Je ne répondrai pas directement à la question. Pouvoir produire à nouveau des choses que nous avons produites par le passé sur notre territoire fait partie des enjeux auxquels nous faisons face. Certaines de nos productions ont connu des baisses de volume que nous pouvons inverser. S'agissant par exemple des fruits et légumes, nous avons, suivant une tendance longue, perdu des surfaces de vergers.
Il faut tenir compte d'autres aspects. Nous serons de moins en moins capables de produire ce que nous consommons parce que les consommations évoluent dans un sens qui n'est pas toujours celui de nos productions. Ainsi, les Français tendent à consommer davantage de fruits de contre-saison et de fruits tropicaux. S'agissant des céréales, la consommation de pain diminue tandis que la consommation de riz progresse, et nous savons que, malgré les capacités du bassin camarguais, nous ne serons pas en mesure de produire la quantité de riz que les Français consomment. Notre consommation de lait est déséquilibrée, et il en va de même de notre consommation de porc et de volaille, les Français n'appréciant pas à égalité tous les éléments des carcasses d'animaux. Nous avons besoin d'échanges pour compenser ces déséquilibres. Il faut donc étudier l'évolution de la consommation et non seulement celle de la production.
Nous cherchons également à attirer l'attention sur les acteurs dont nous dépendons, à l'import – c'est évident – mais aussi à l'export – afin d'éviter des situations de trop forte concentration. Il y a plusieurs façons de mesurer ces dépendances. Nous avons fait au plus simple en étudiant la part du premier pays client et celle du premier pays fournisseur – si nous devions refaire l'exercice, nous nous pencherions surtout sur les pays tiers, dont l'examen est plus pertinent du point de vue du débat sur la souveraineté – afin d'établir à quel point nous étions dépendants d'un seul opérateur et combien cette dépendance pouvait nous mettre en difficulté.

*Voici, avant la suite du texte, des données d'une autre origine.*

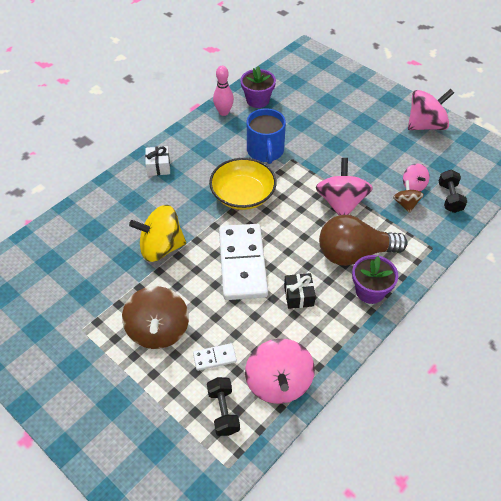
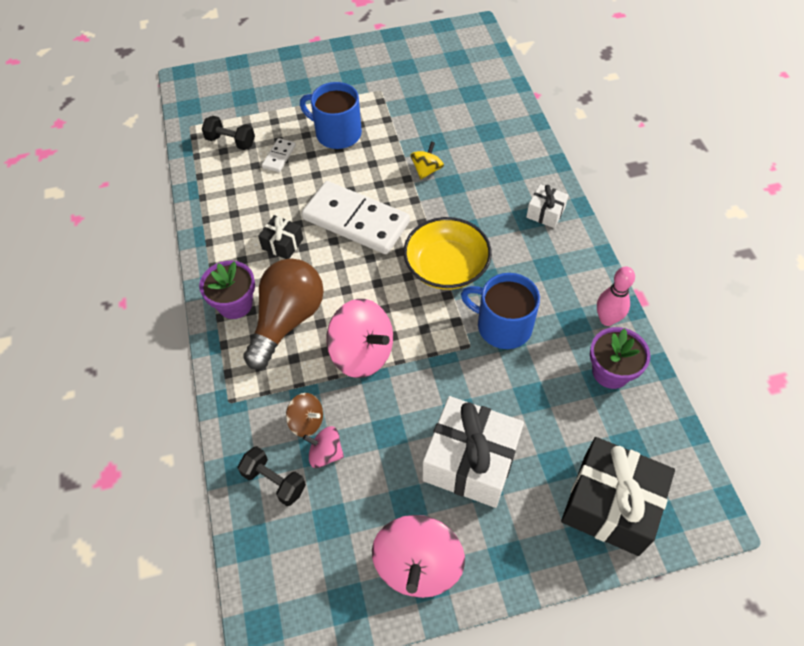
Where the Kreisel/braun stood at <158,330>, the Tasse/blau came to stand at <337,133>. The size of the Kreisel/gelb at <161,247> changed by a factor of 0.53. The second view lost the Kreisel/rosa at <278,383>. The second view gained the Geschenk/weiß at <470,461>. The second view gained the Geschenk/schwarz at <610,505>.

Un exemple : dans les années 2018-2019, la Chine a connu une très grave crise due à la peste porcine africaine. Son cheptel a été éradiqué et elle s'est massivement tournée vers les importations, majoritairement européennes. Les Espagnols ont été les principaux bénéficiaires de cet appel d'air. Le secteur porcin espagnol en a tiré un large profit et a orienté une bonne partie de sa production vers le débouché chinois, qui s'est fermé brutalement lorsque la Chine a décidé de se doter à nouveau de capacités de production locales. Le porc espagnol destiné au marché chinois s'est alors avéré difficile à écouler et l'a été sur le marché européen, qui s'en est trouvé un peu déstabilisé.
Il faut donc être moins dépendants d'un seul débouché ou d'un seul pays importateur afin de sécuriser les dépendances que nous jugeons nécessaires ou inévitables.